MedicalResearch.com Interview with:
Dr. Eloisa Colin-Ramirez, BSc, PhD and
Justin A. Ezekowitz, MBBCh MSc
Associate Professor, University of Alberta
Co-Director, Canadian VIGOUR Centre
Director, Heart Function Clinic
Cardiologist, Mazankowski Alberta Heart Institute
Medical Research: What is the background for this study? What are the main findings?
Response: The SODIUM-HF study is a randomized control trial on sodium restriction in patients with chronic heart failure (HF). Sodium restriction has been broadly recommended as part of the self-care strategies in heart failure yet is based on little high-quality evidence. This study reports the results of the pilot SODIUM-HF trial in 38 patients with chronic HF. Nineteen patients were prescribed a low sodium containing diet (1500 mg/day) and 19 a moderate sodium containing diet (2300 mg/day). Both interventions were based on a structured and individualized meal plan to achieve the targeted sodium intake, and all patients were followed for 6 months with monthly phone call to reinforce adherence to the diet.
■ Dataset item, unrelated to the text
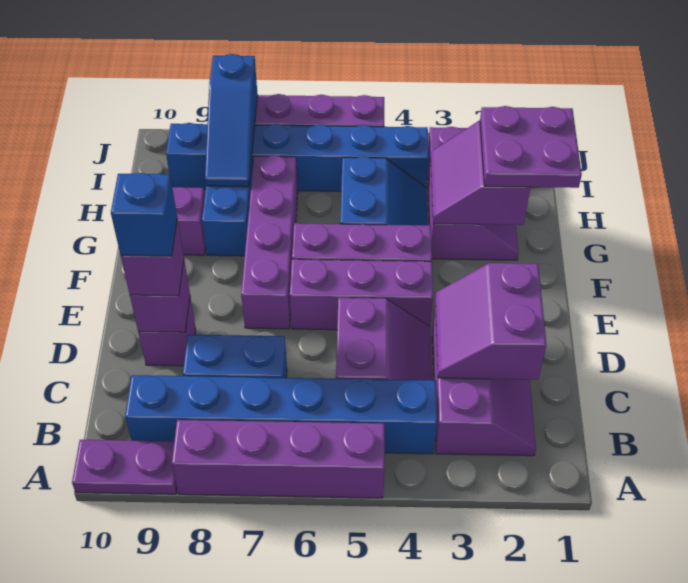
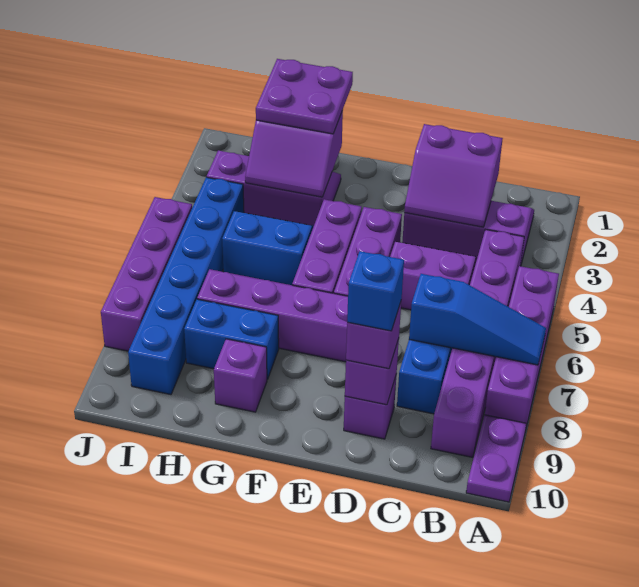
blue brick B4:B9 level 1 -> purple brick B4:B9 level 1
blue slope H8:J8 level 2 top J -> blue slope A7:C7 level 2 top C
We found a meaningful reduction in sodium intake to less than 1500 mg/day at 6 months in both groups. Additionally, we observed that patients that achieved a sodium intake less than 1500 mg/day at 6 months of follow-up had reduced BNP levels, a biomarker of volume overload and surrogate prognostic marker in heart failure, and increased overall and clinical scores of the Kansas City Cardiomyopathy Questionnaire, compared to those with a sodium intake greater than 1500 mg/day.